The bitcoin block mining reward will halve on May 12th 2020, meaning coin reward will drop from 12.50 to 6.25 coins. The halving occurs every 210,000 blocks contributing significantly to Bitcoin scarcity. Tom Lee from Fundstrat Global Advisors believes the halving is not yet factored into the Bitcoin price, “Bitcoin and crypto total return should exceed that of 2019 … in other words, we see strong probability that Bitcoin gains >100% in 2020”.

DeFi adoption

DeFi, also known as Decentralized Finance, is in a pioneering era of financial innovation. We are already seeing these foundations being laid, and as mainstream crypto adoption continues, we can expect existing DeFi platforms to scale as well as an increased adoption of stablecoin DAI.

For millions (or even billions) of people in unbanked countries across the globe, this could finally mean access to financial products such as lending. This has the potential to spark a chain reaction of events around social change and behavioural change that we’ve ever seen the likes of.

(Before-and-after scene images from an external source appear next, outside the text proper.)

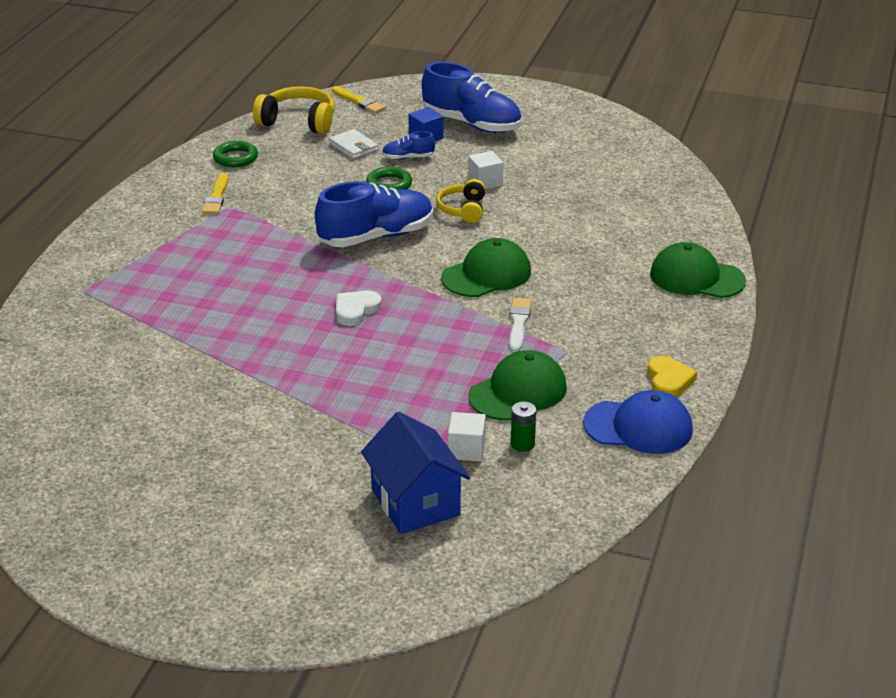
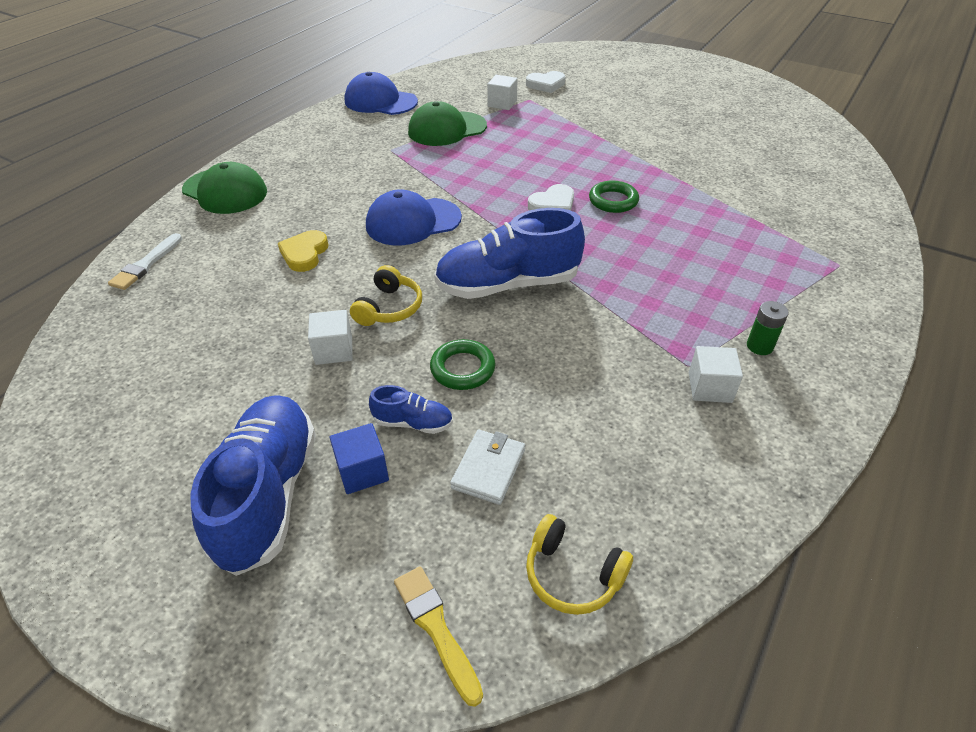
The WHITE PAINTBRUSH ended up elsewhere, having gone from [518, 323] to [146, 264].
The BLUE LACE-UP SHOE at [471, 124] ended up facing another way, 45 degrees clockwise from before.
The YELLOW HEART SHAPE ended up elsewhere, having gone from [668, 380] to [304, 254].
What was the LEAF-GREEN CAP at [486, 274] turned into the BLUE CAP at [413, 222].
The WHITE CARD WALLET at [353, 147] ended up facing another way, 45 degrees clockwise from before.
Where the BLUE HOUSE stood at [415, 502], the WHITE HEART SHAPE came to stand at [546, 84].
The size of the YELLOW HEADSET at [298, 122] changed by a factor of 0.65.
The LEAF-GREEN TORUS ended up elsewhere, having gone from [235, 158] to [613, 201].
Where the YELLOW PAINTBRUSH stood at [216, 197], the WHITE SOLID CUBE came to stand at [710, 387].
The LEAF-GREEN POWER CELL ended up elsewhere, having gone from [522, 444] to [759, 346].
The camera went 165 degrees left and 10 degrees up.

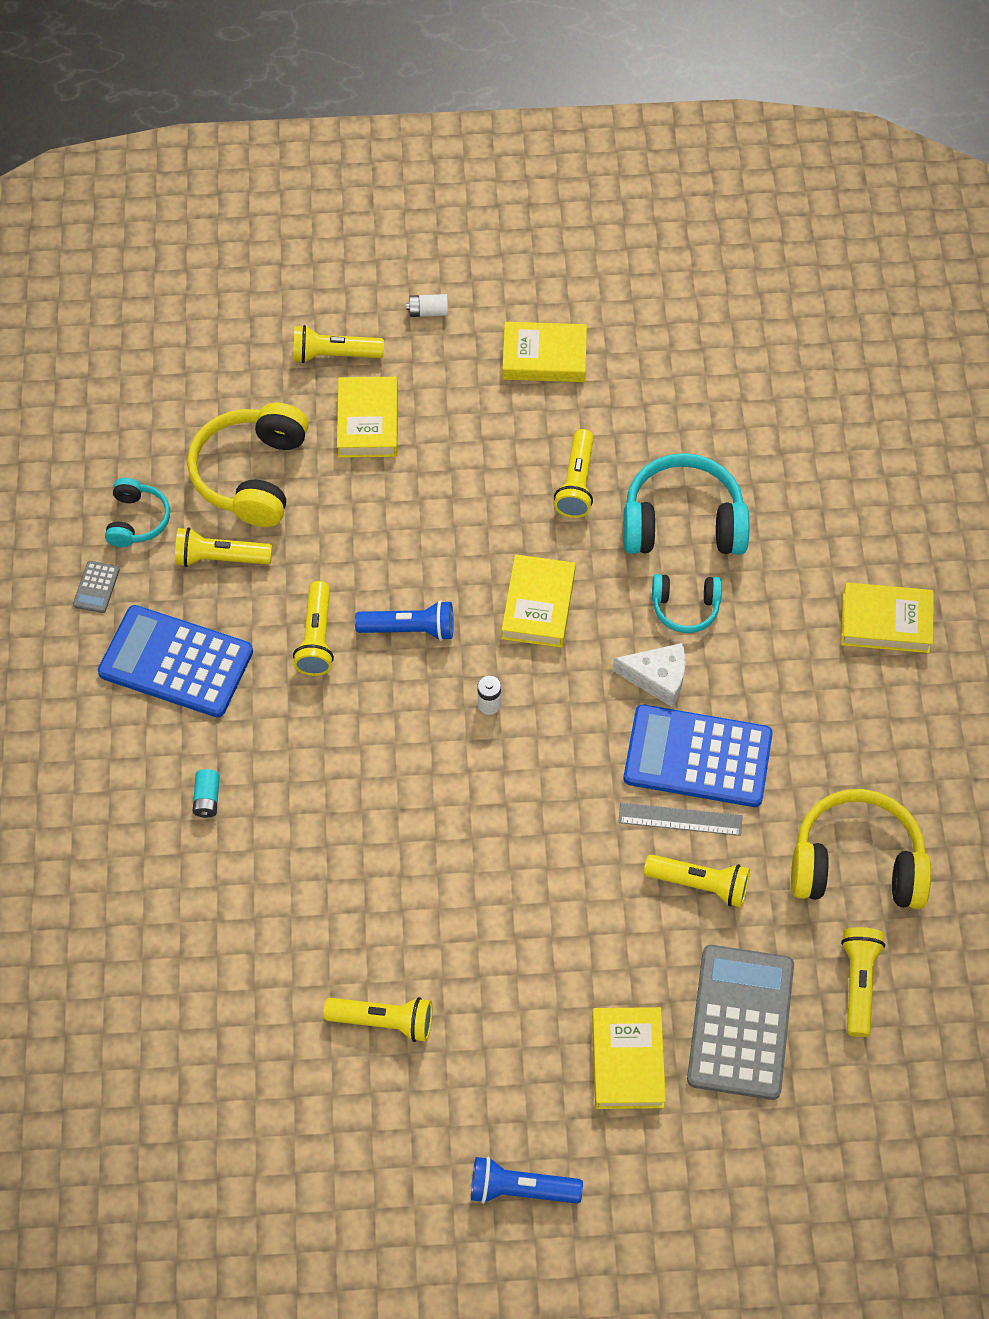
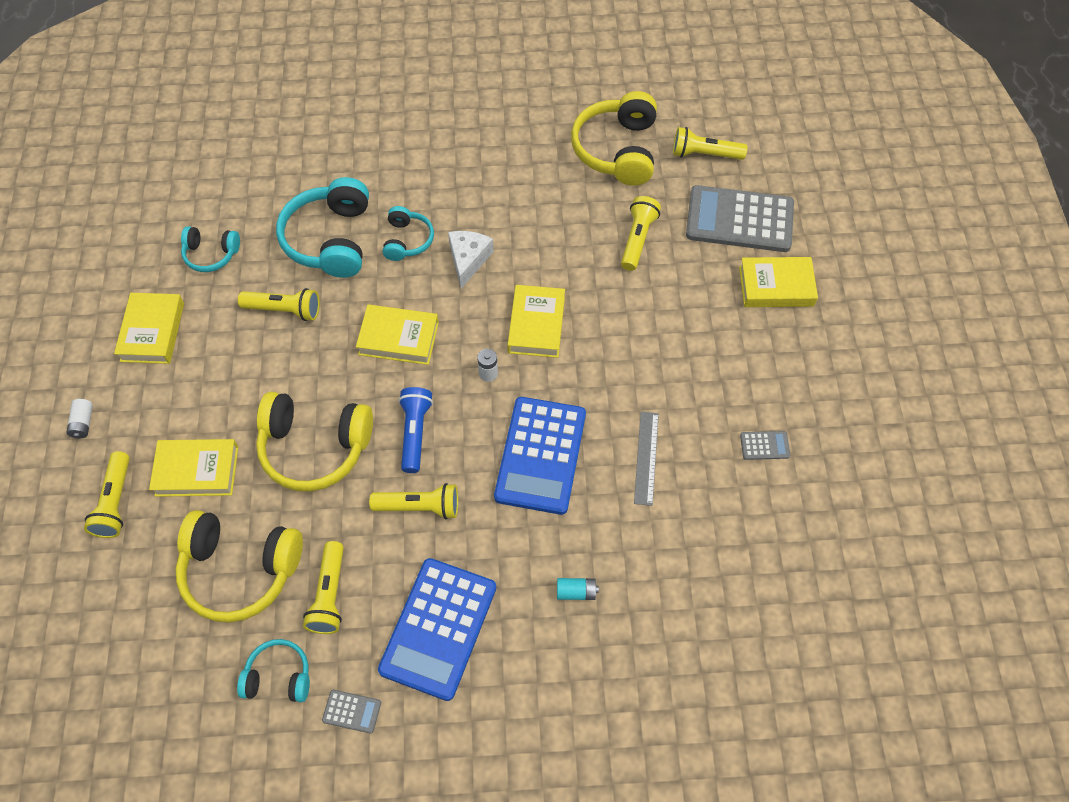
The second view gained the TEAL HEADSET at [211, 254].
The second view gained the YELLOW HEADSET at [315, 447].
The BLUE ADDING MACHINE ended up elsewhere, having gone from [697, 756] to [540, 455].
The YELLOW BOOK ended up elsewhere, having gone from [885, 622] to [536, 325].
The GREY MEASURING STICK ended up elsewhere, having gone from [680, 819] to [646, 457].
Where the YELLOW FLASHLIGHT stood at [383, 1021], the GREY ADDING MACHINE came to stand at [764, 446].
The second view lost the BLUE FLASHLIGHT at [520, 1189].
The camera went 90 degrees left and 0 degrees up.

Central Bank Digital Currencies

This year will see the launch of fully state-backed cryptocurrencies (CBDC). China, India, Russia and South Korea are among the plethora of countries considering the launch of a blockchain-based digital currency. While this is great for broad awareness, legitimacy and adoption, it’s also pretty scary due to increased citizen surveillance through the history of the blockchain. Governments will also benefit from a cost-reduction in the actual production of currencies, moving away from the physically printed notes and coins of today.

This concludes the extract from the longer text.